Undersecretary of State Nicholas Burns told Reuters on Friday that "time was wasting" and warned India needed to move quickly to clear remaining international hurdles if the deal was to go through this year.
And in an interview released on Saturday and due to be broadcast on Sunday, the U.S. ambassador to India David Mulford went a step further, saying this might be India's last chance.
"If this is not processed in the present Congress it is unlikely that this deal will be offered again to India," he told CNN-IBN. "If it were to be revived it would have to go through the Committee process and I think the non-proliferation groups would insist on changes in many of the terms or additional conditions."
"So I think the atmosphere is changing and therefore I believe, and I know both Republicans and Democrats believe in the United States, this is the time to finish this deal."
Asked if this meant it was now or maybe never, Mulford said: "That's pretty close to it."
The deal would give India access to U.S. nuclear fuel and equipment for the first time in 30 years even though New Delhi has tested nuclear weapons and refused to join nonproliferation agreements.
Proponents argue the deal will be the cornerstone of a new strategic relationship between the two nations.

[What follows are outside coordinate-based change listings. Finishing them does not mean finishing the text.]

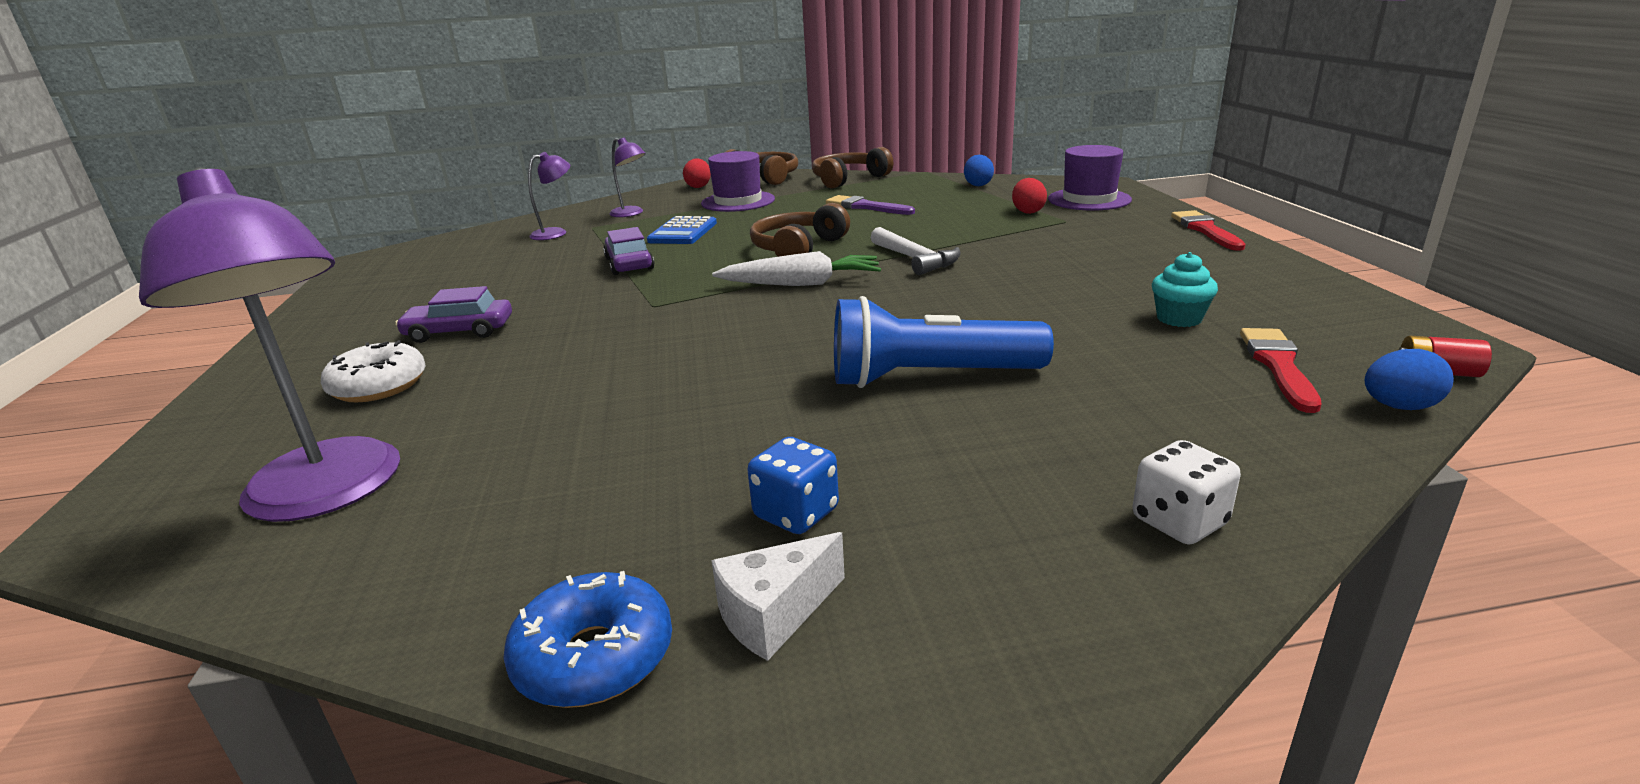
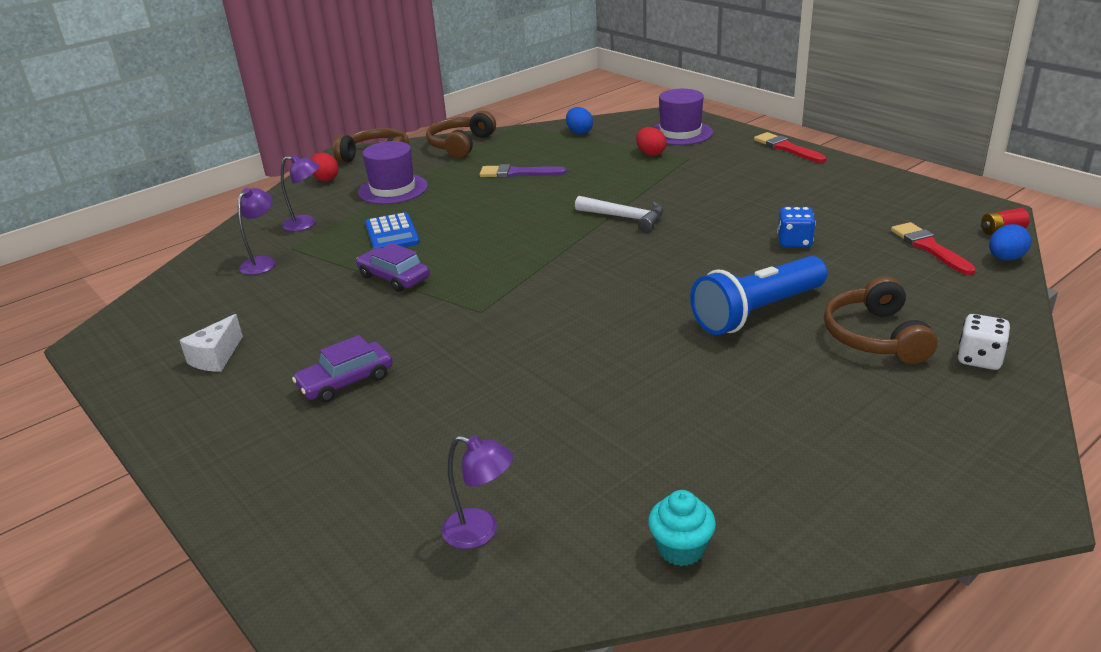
camera: 30 degrees left, 5 degrees up
(329, 495) = (481, 532): purple lamp -> purple lamp, size x0.48
(379, 386) = (362, 447): white donut -> none
(594, 657) = (806, 539): blue donut -> none
(775, 614) = (862, 480): white cheese -> white cheese (216, 357)
(796, 513) = (798, 425): blue dice -> blue dice (794, 242)
(798, 248) = (520, 228): brown headphones -> brown headphones (875, 336)
(801, 284) = (570, 261): white carrot -> none
(1179, 318) = (846, 227): turquoise cupcake -> turquoise cupcake (681, 549)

Some Indians, however, feel it infringes on their sovereignty while some nonproliferation advocates believe it undermines the global system designed to prevent the spread of nuclear weapons.
The Indian government's communist allies have warned they would withdraw support from the coalition if the deal was pushed through, but they have allowed the government to continue talks with the International Atomic Energy Agency (IAEA) over the deal.
To go into effect, the pact has to clear three hurdles.
India must reach an agreement with the IAEA to place its civilian nuclear reactors under U.N. safeguards, and get clearance from the 45-nation Nuclear Suppliers Group that governs global civilian nuclear trade.
After those steps, it must secure a final approval from the U.S. Congress, where it enjoys bipartisan support but where its passage could be complicated by the short legislative calendar ahead of the U.S. November 4 election.